In 2017, MIPS Technologies came under the control of Wave Computing, a startup that produces machine learning accelerators using MIPS processors. Wave Computing went into bankruptcy last year, but reborn a week ago under a new name, MIPS. The new MIPS company has completely changed the business model and will not be limited to processors.
Previously, MIPS Technologies was involved in the architecture development and licensing of intellectual property associated with MIPS processors, not directly involved in manufacturing. The new company will be engaged in the production of chips, but based on the RISC-V architecture. MIPS and RISC-V are similar in concept and philosophy, but RISC-V is being developed by RISC-V International with community input. MIPS has made the decision not to continue developing its own architecture, but to get involved in collaborative work. It is noteworthy that MIPS Technologies is a member of RISC-V International, and the CTO of RISC-V International is a former employee of MIPS Technologies.

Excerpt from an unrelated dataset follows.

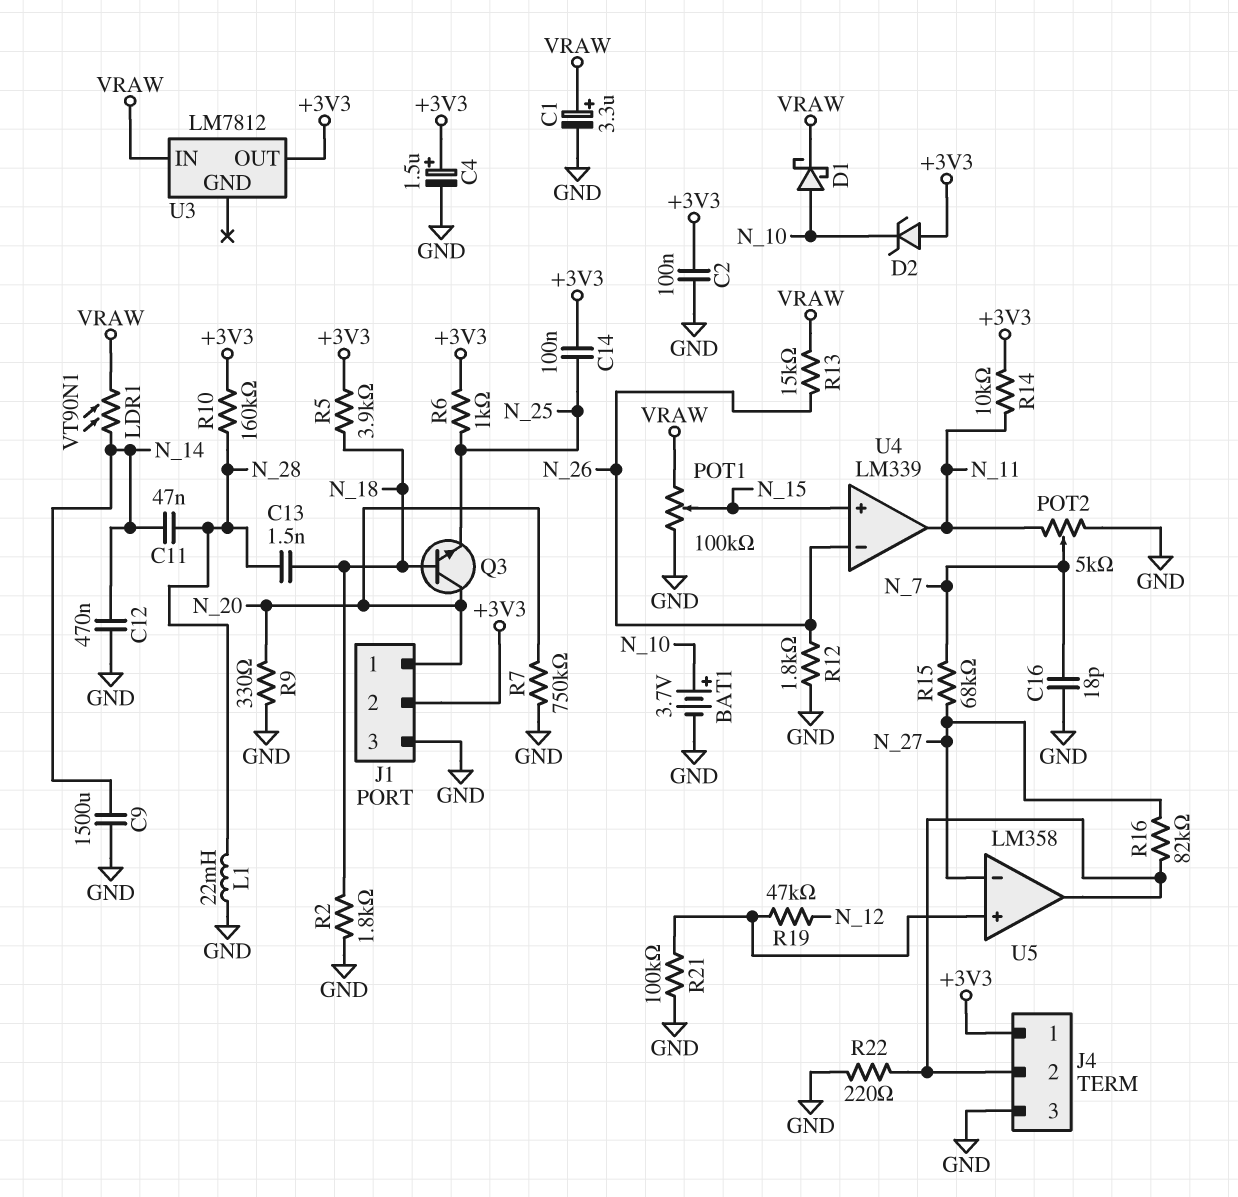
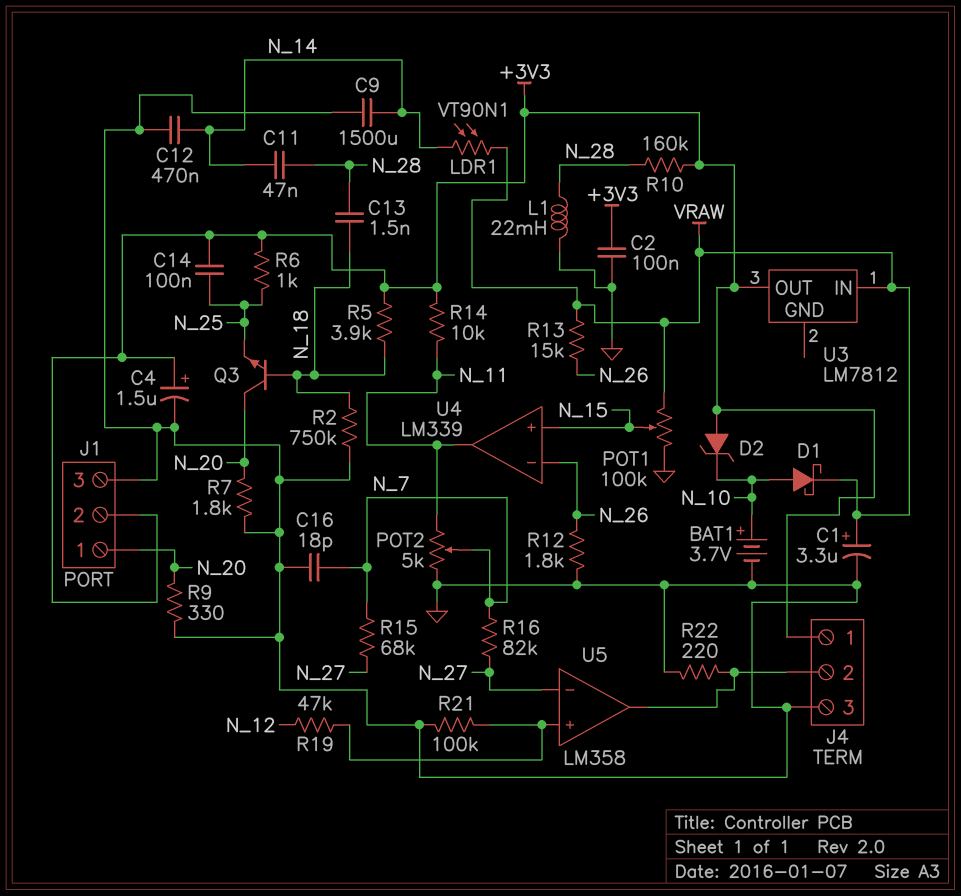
R2: 1.8k (GND, N_18) -> 750k (GND, N_18)
R7: 750k (GND, N_20) -> 1.8k (GND, N_20)
R16: 82k (J4/2, N_27) -> 82k (N_7, N_27)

Recall that RISC-V provides an open and flexible machine instruction system that allows you to create microprocessors for arbitrary applications without requiring royalties or imposing conditions on use. RISC-V allows you to create completely open SoCs and processors. Currently, based on the RISC-V specification, various companies and communities under various free licenses (BSD, MIT, Apache 2.0) are developing several dozen variants of microprocessor cores, SoCs and already manufactured chips. RISC-V support has been present since the Glibc 2.27, binutils 2.30, gcc 7, and Linux kernel 4.15 releases.